- Theatrical release poster
- Directed by: Jacobsen Hart; Paul G. Volk;
- Written by: Jacobsen Hart
- Produced by: Joseph Merhi; Richard Pepin;
- Starring: Joe Lara; Bo Svenson; Stacie Foster; Brion James; Kane Hodder; James C. Victor; Billy L. Sullivan; Robert O'Reilly; Brian Huckeba; Adolfo Quinones;
- Cinematography: Richard Pepin
- Edited by: Chris Worland
- Music by: John Gonzalez
- Distributed by: Madacy Entertainment
- Release date: March 28, 1995;
- Running time: 105 min.
- Country: United States
- Language: English

= Steel Frontier =

1995 film

Steel Frontier is a 1995 post-apocalyptic science fiction Western film directed by Jacobsen Hart and Paul G. Volk and starring Joe Lara, Bo Svenson, Stacie Foster, Brion James, Kane Hodder, James C. Victor, Billy L. Sullivan, Robert O'Reilly, Brian Huckeba, and Adolfo Quinones.

==Plot==
In 2019, a gang of bandits called the United Regime Deathriders invade the town of New Hope. They are led by General Julius 'J.W.' Quantrill (Brion James), a descendant of Confederate cavalry officer William Quantrill. A mysterious motorcycle riding gunslinger named Johnny Yuma (Joe Lara) arrives in town and joins the gang, but actually plays the thugs against each other, causing the drunken riders to shoot each other. The next morning Sarah and her son kills two other gangmembers, but the Deathriders believes Yuma is responsible.

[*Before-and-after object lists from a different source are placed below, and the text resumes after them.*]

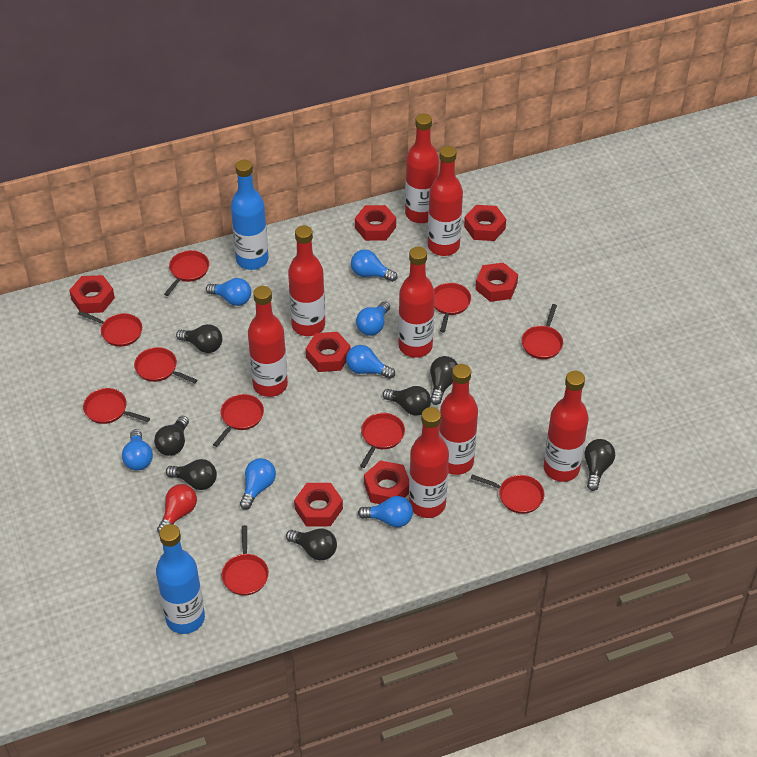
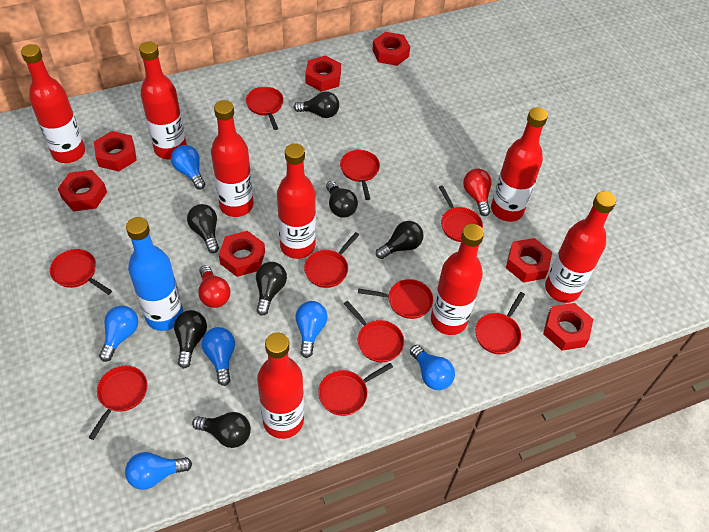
blue bottle: 2 -> 1
blue light bulb: 7 -> 6
red light bulb: 1 -> 2

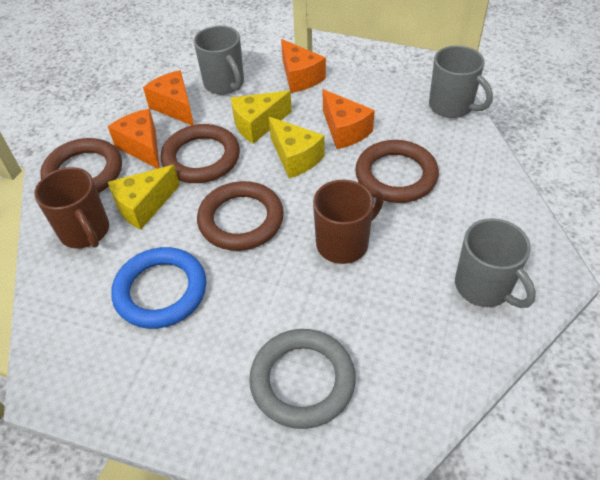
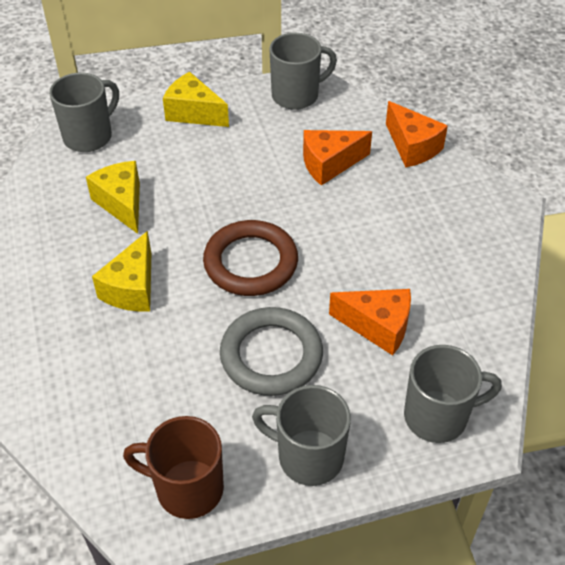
blue ring: 1 -> 0
brown mug: 2 -> 1
brown ring: 4 -> 1
grey mug: 3 -> 4
orange cheese: 4 -> 3

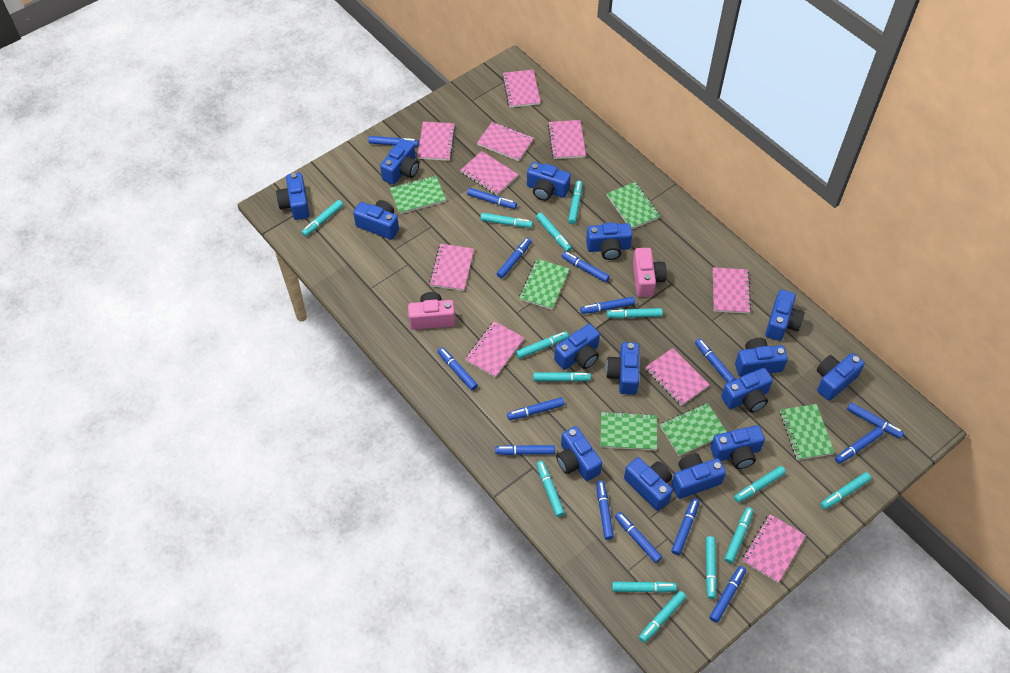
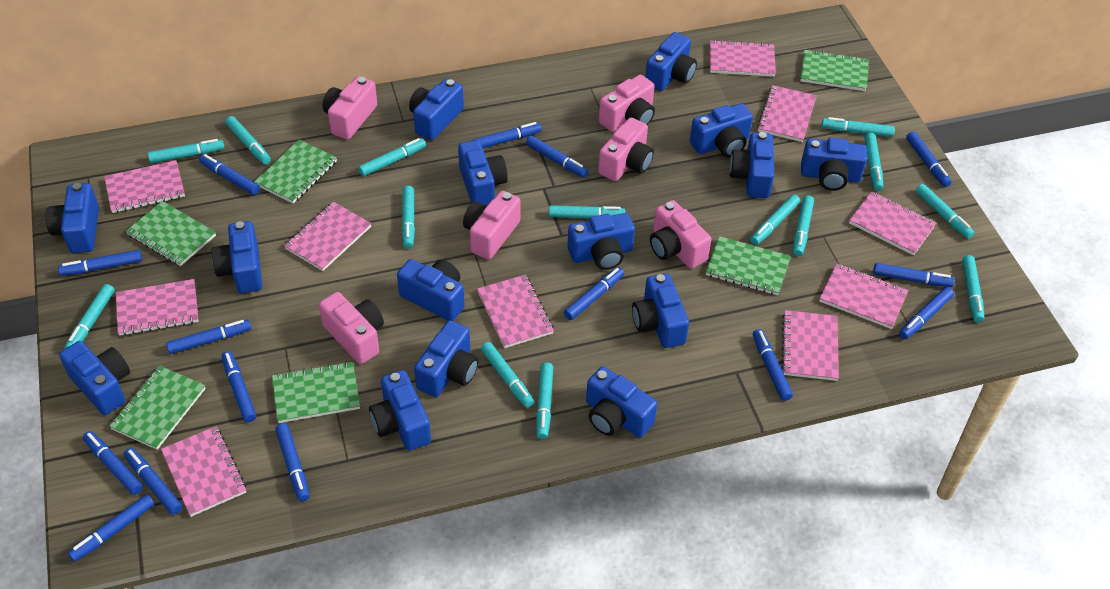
pink camera: 2 -> 6

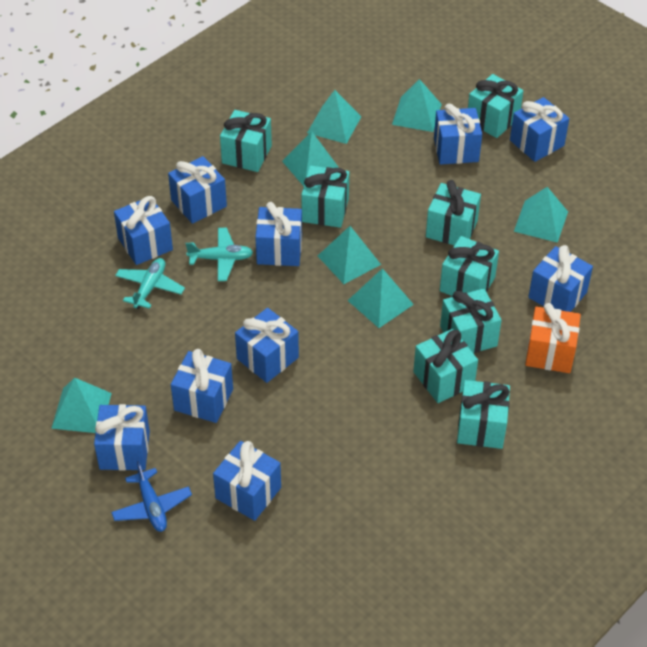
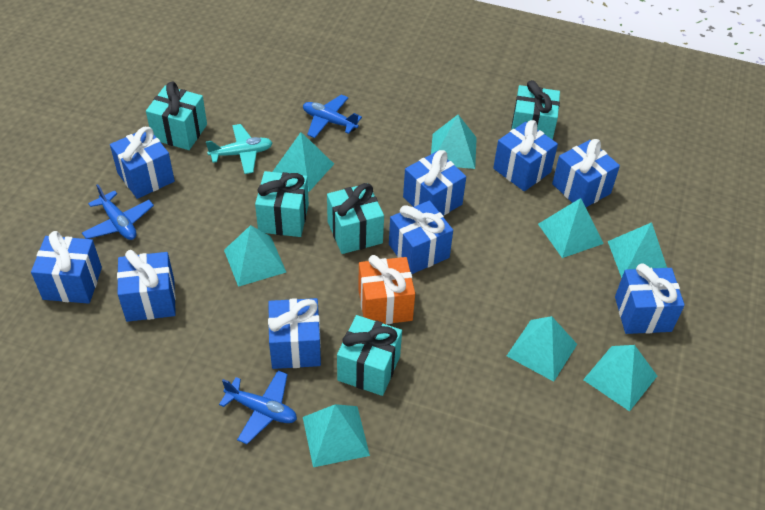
blue gift: 10 -> 9
blue plane: 1 -> 3
turquoise gift: 8 -> 5
turquoise plane: 2 -> 1
turquoise pyramid: 7 -> 8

Yuma challenges his accusers to a duel and shoots all six before their guns even clear their holsters. He is chased by the rest of the gang to the tire refinery, but kills them all, including Julius Quantrill Jr. The son of General Julius 'J.W.' Quantrill.

Leaving one lone survivor, Colonel Roy Ackett (Bo Svenson) to escape so he can warn Quantrill. Most of the townsfolk flee but Sarah and a handful of people stay to help Yuma. Quantrill descends on the town with his entire army, only to find the road blocked by coffins filled with the bodies of his son and Deathriders. Enraged, he shoots Ackett with a shotgun and yells in fury "Leave noun alive". Quantrill's Deathriders enter the town, only to find it empty. The buildings, rigged with explosives, are detonated and most of Quantrill's army is destroyed. The remaining thugs converge on the town center and are attacked by armed townsfolk. Quantrill spots Yuma in a tower and sends his men after him. When they enter the tower Yuma abseils down and detonates a bomb hidden inside.

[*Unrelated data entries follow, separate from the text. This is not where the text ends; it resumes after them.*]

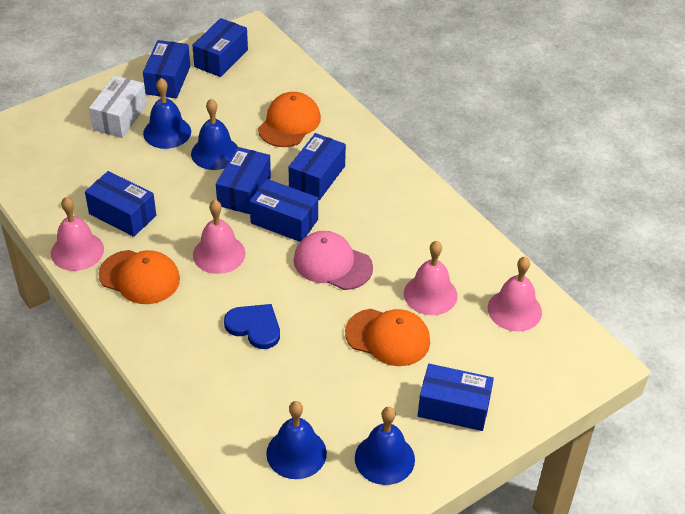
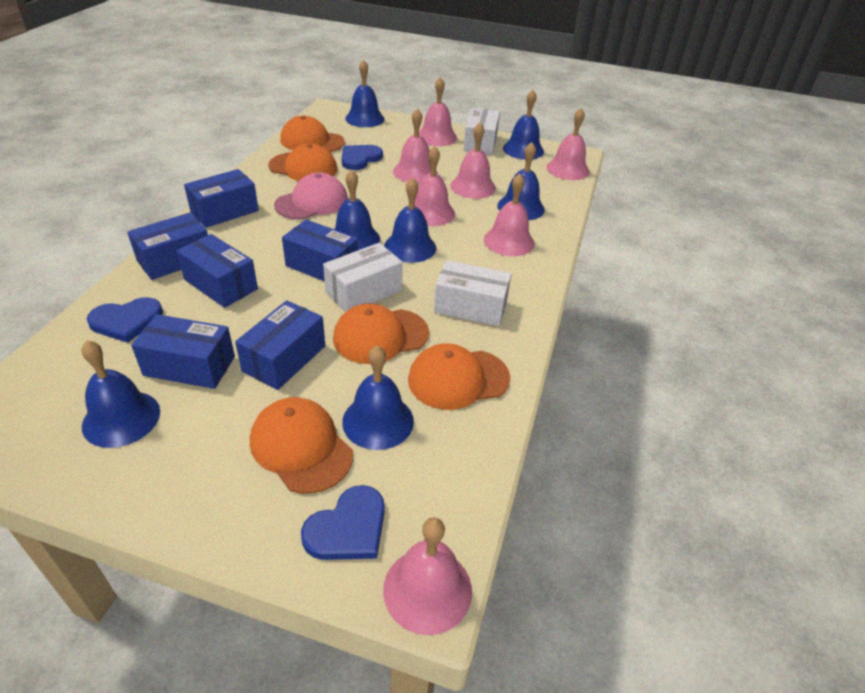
blue bell: 4 -> 7
blue box: 7 -> 6
blue heart: 1 -> 3
orange cap: 3 -> 5
pink bell: 4 -> 7
white box: 1 -> 3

Meanwhile, Sarah's son hides in an armored school bus which is later taken by Quantrill and chased by Yuma and Sarah. After a chase, in which Yuma boards the bus and fights Quantrill, it crashes, and is then split apart by the truck Sara is driving. Yuma and Quantrill are thrown onto the road, where they lie, injured, both within reach of their guns. Yuma fires first and kills Quantrill.

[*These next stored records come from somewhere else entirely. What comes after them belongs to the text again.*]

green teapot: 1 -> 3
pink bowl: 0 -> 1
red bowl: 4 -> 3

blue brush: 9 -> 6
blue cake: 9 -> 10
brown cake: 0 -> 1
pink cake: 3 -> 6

Yuma loads Quantrill's corpse onto his bike and reveals he was a bounty hunter targeting Quantrill. He rides away to seek out more lawless tyrants and bandits to help rebuild the world.

==Cast==
- Joe Lara as Johnny Yuma
- Brion James as General Julius "J.W." Quantrell
- Bo Svenson as Colonel Roy Ackett
- Stacie Foster as Sarah
- Kane Hodder as Kinton
- James C. Victor as Julius Quantrell Jr.
- Billy L. Sullivan as Lake
- Brian Huckeba as "Chickenboy"
- Jim Cody Williams as Charlie Bacchas
- Robert O'Reilly as Evermore
- Joe Hart as Greenstreet
- Adolfo Quinones as Deacon
- Bruce Ed Morrow as Precher
- Sandra Ellis Lafferty as Ada
- Paul G. Volk as Lee
- Scott McAboy as Nedleton
- Ernie Lee Banks as Wellman
- Quinn Morrison as Mayor Kissmich
- Afifi Alaouie as Shay
- Gordon Benson as Grandpa Lem
- Michael Ross Clements as Knog, Space Droid

==Reception==
One reviewer said of the film, "Skip this movie and work on your end of the world go-bag instead."